Northbrook Life Insurance Co., No. 1120 F&R1996.

 

This case is the lead case in potential litigation with the entire insurance industry that does business in Pennsylvania. Currently, the Commonwealth Court has docketed in excess of 40 cases representing 20 or more insurance companies. Dozens of additional cases are being held pending this litigation at the administrative boards.

 

The cases challenge the Department of Revenue’s application of portions of the Life and Health Guarantee Associations Act of 1982 (the “Act”). The Act establishes a funding mechanism to fulfill defaulted obligations of insurance companies under life and health insurance policies and annuity contracts to insured Pennsylvania residents. Insurance companies are assessed to provide the funds due to Pennsylvania residents insured by insurance companies which have become insolvent or are otherwise in default to its insureds.

 

Because the assessed insurance companies are paying obligations of other companies, an assessed insurance company may claim a credit against their gross premiums tax liability based on such assessments. The assessments on each company are broken into various categories including life insurance assessments, health insurance assessments and annuity assessments. Life and health insurance premiums have always been subject to the premiums tax and there is no dispute that companies may claim a credit for life and health assessments.
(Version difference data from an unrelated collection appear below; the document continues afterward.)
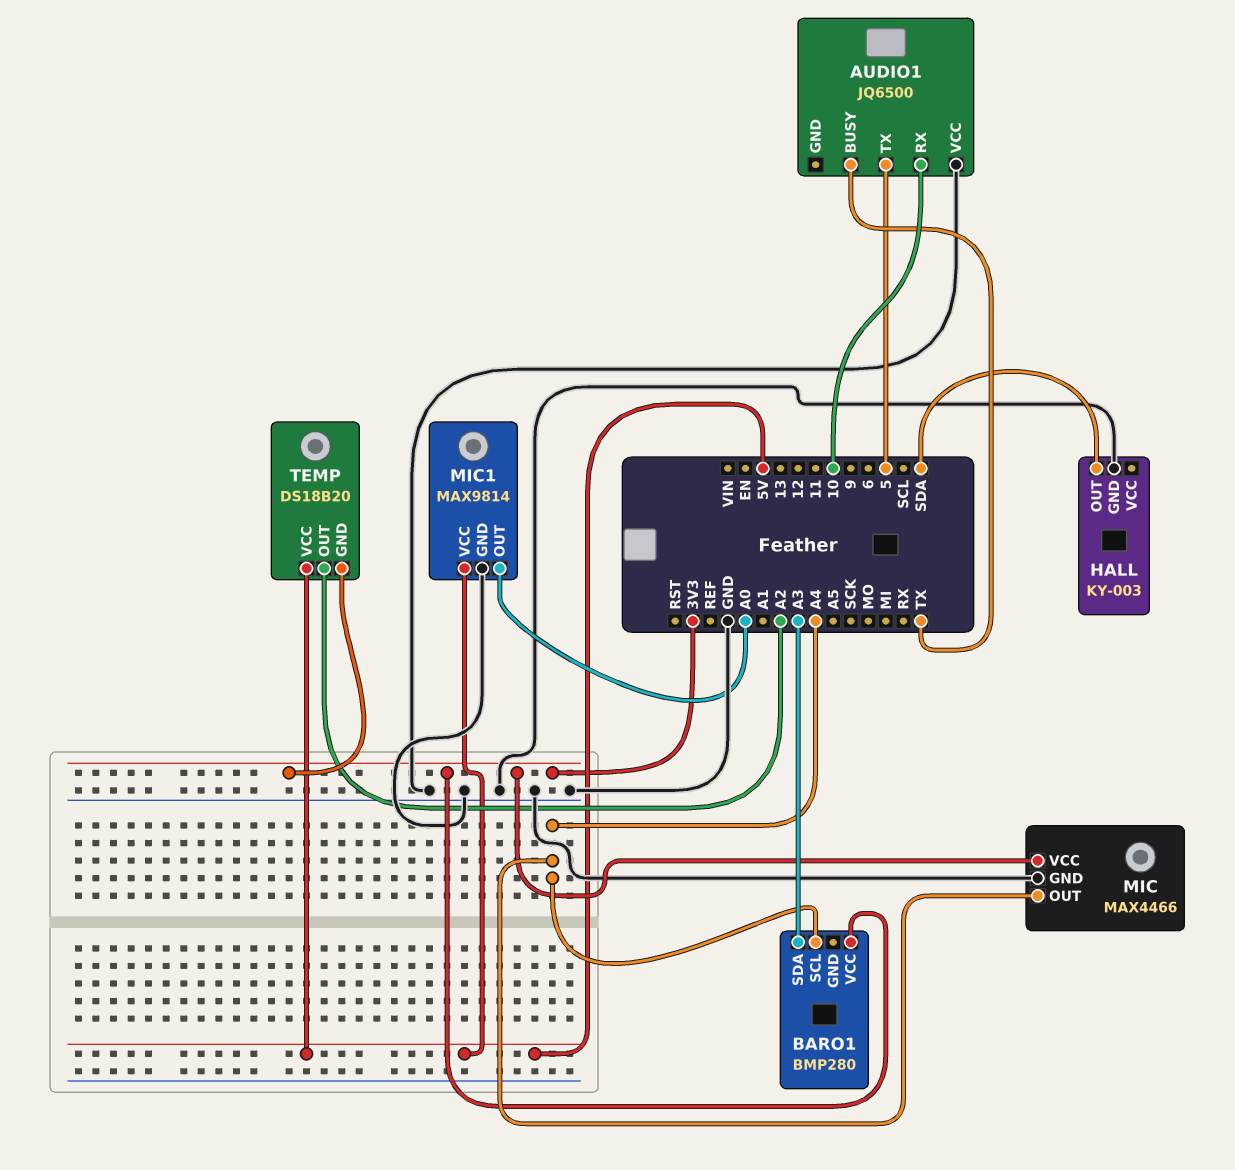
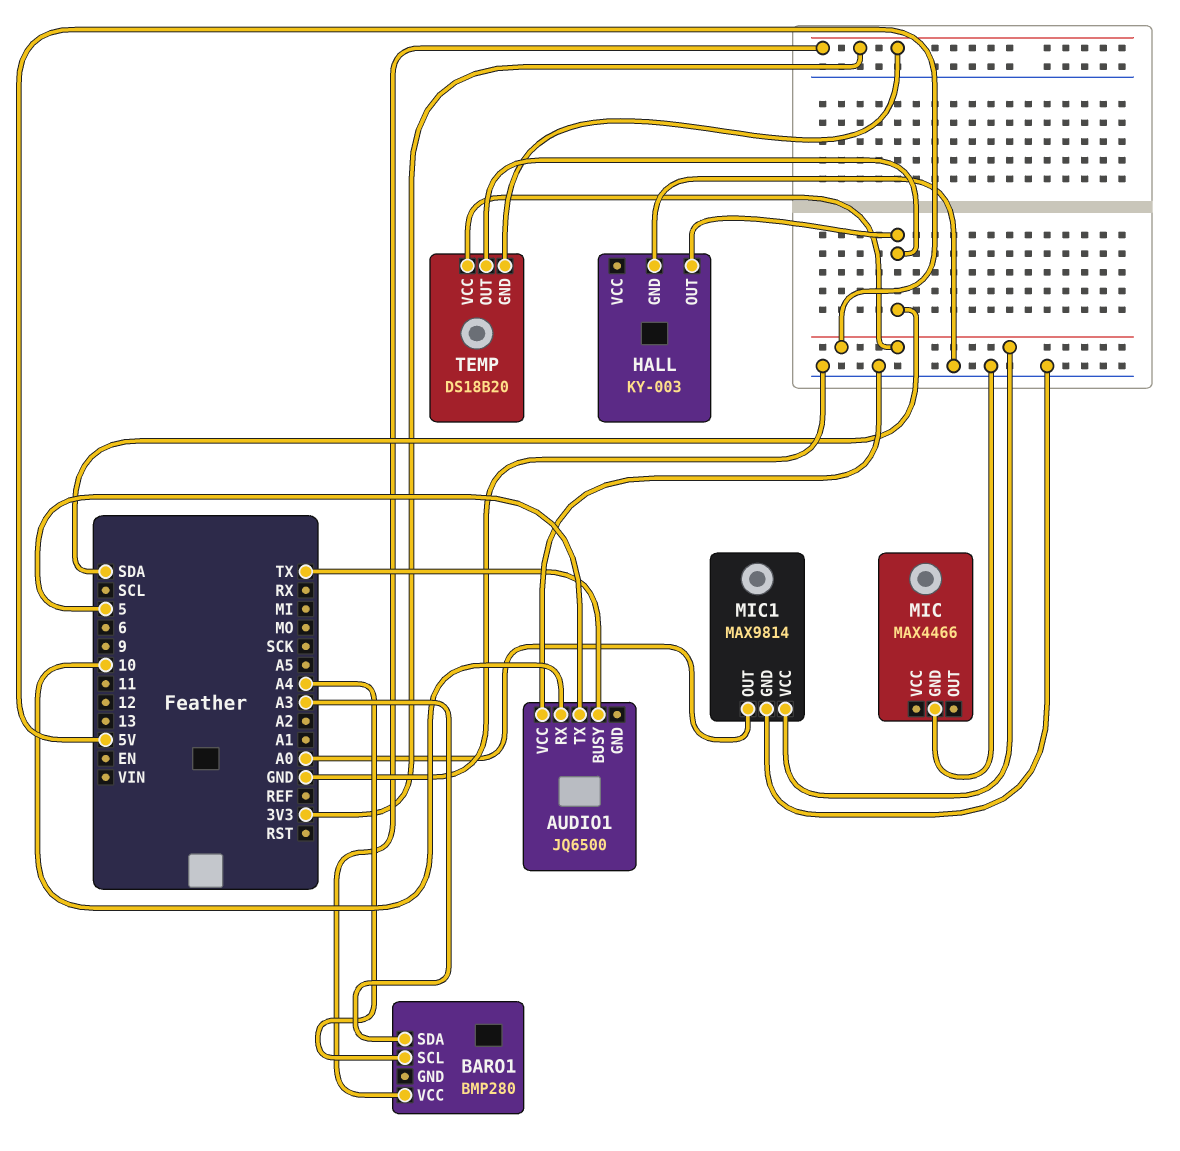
MIC pin OUT: A4 -> none
MIC pin VCC: 3V3 -> none
TEMP pin OUT: A2 -> SDA

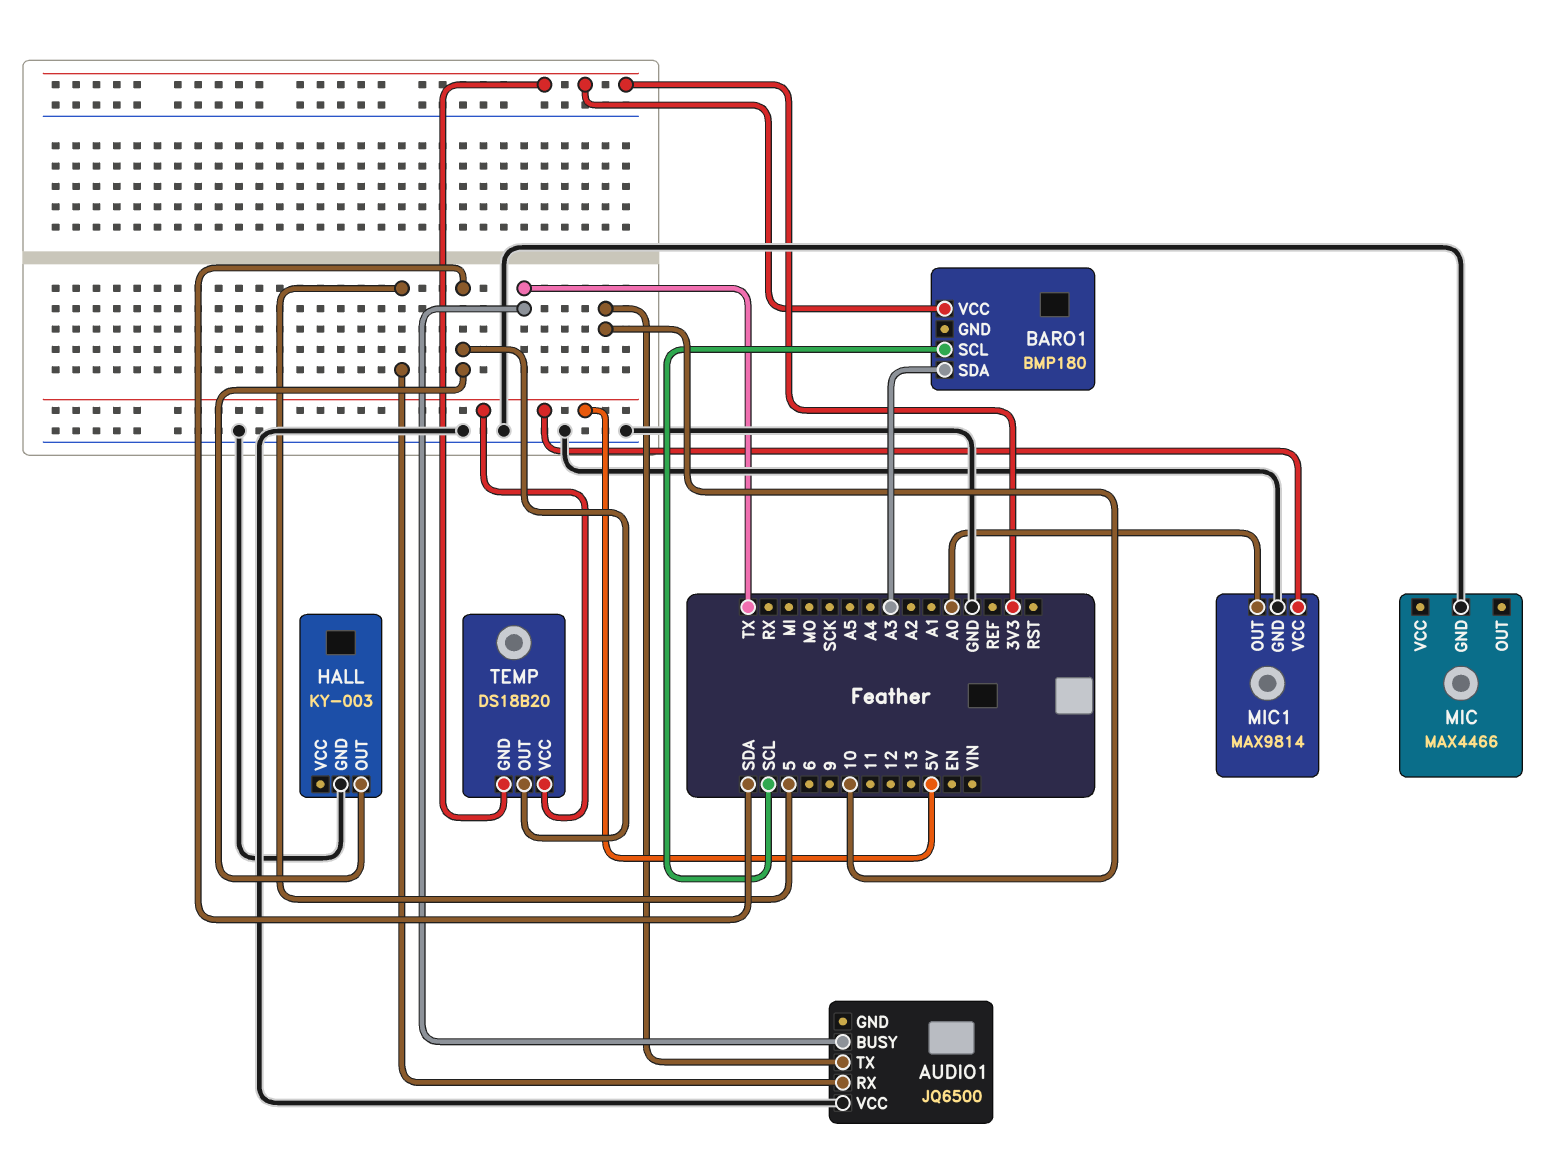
AUDIO1 pin RX: 10 -> 5
AUDIO1 pin TX: 5 -> 10
BARO1: BMP280 -> BMP180
BARO1 pin SCL: A4 -> SCL

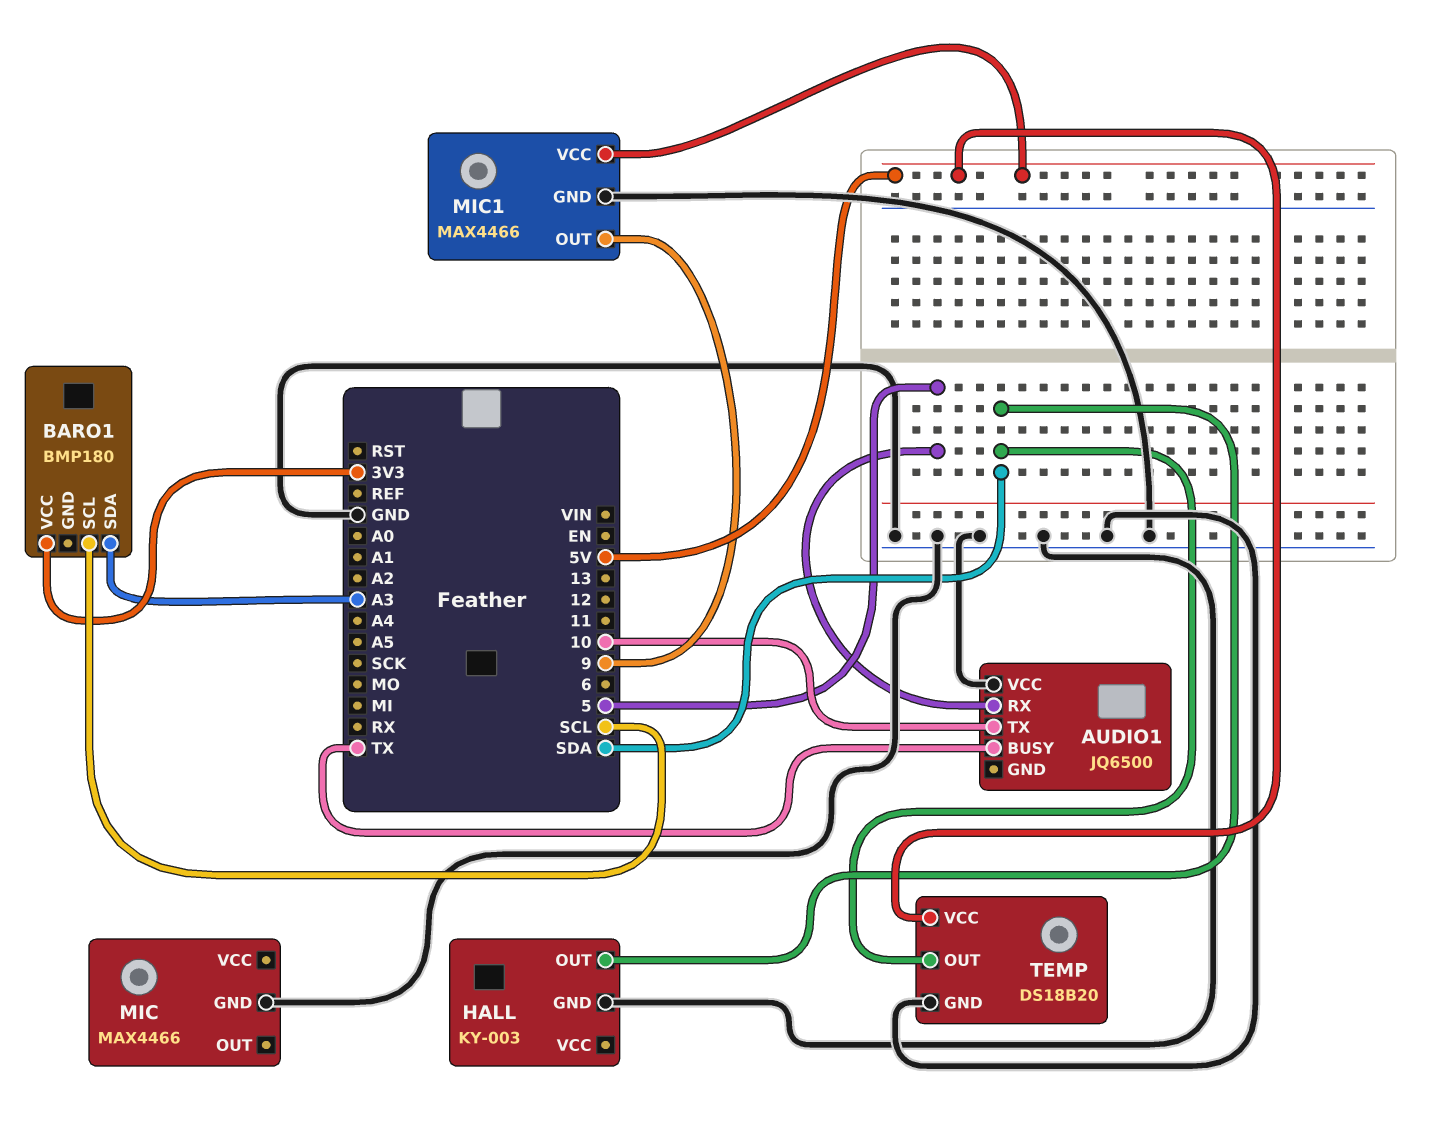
MIC1: MAX9814 -> MAX4466
MIC1 pin OUT: A0 -> 9
TEMP pin GND: 3V3 -> GND

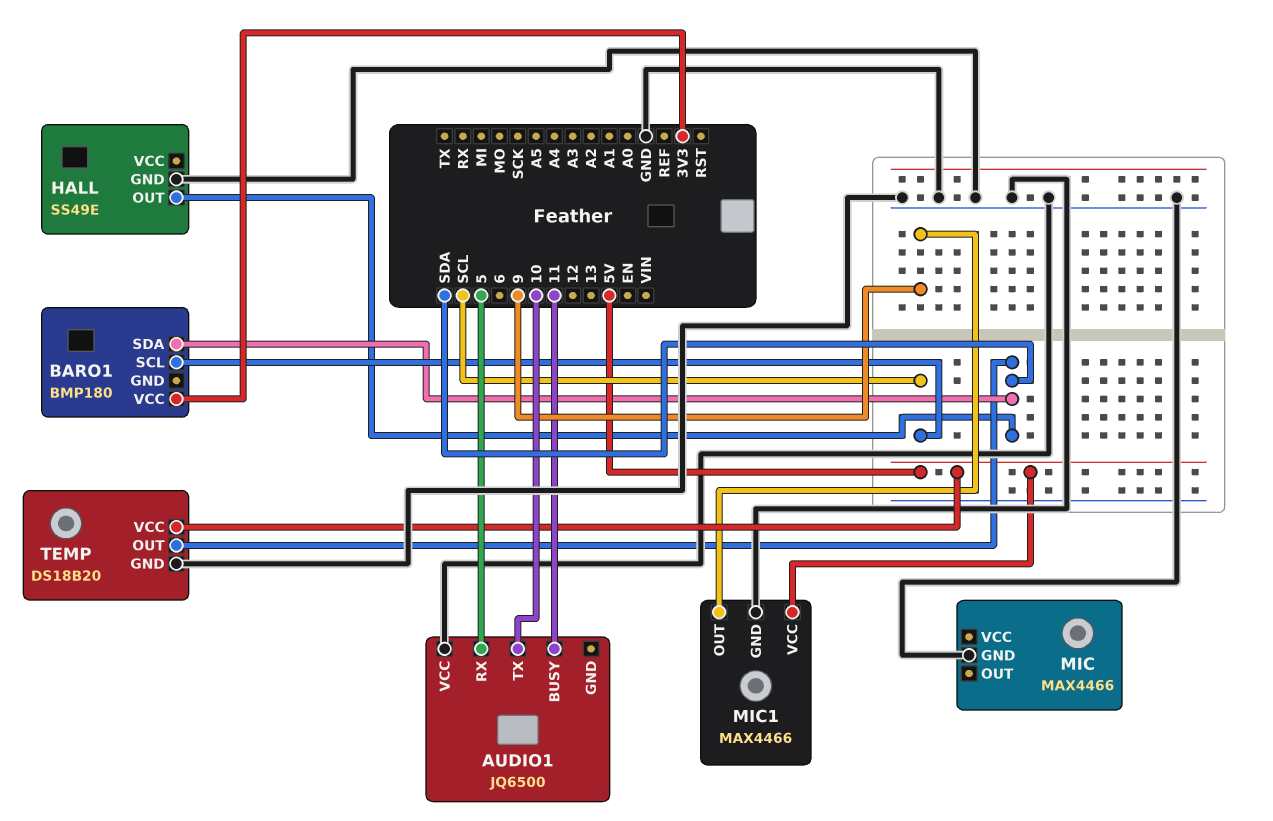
AUDIO1 pin BUSY: TX -> 11
BARO1 pin SDA: A3 -> SDA
HALL: KY-003 -> SS49E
Annuity considerations, however, were taxed for approximately a three-year period from 1992 to 1995 and not all annuity considerations were subject to tax. The Pennsylvania Department of Revenue allowed credits for assessments paid on taxable annuity considerations, but credits were not allowed for assessments paid on non-taxable annuities.

 

There is no provision in the insurance law that restricts the credit to only assessments paid on taxable annuities and taxpayers want the credit for assessments paid on all annuities, both during the period that annuities were taxed and going forward. Settlement negotiations continue and the matter is being prepared for litigation. Estimates of refund potential vary widely, ranging from $50 million to $300 million.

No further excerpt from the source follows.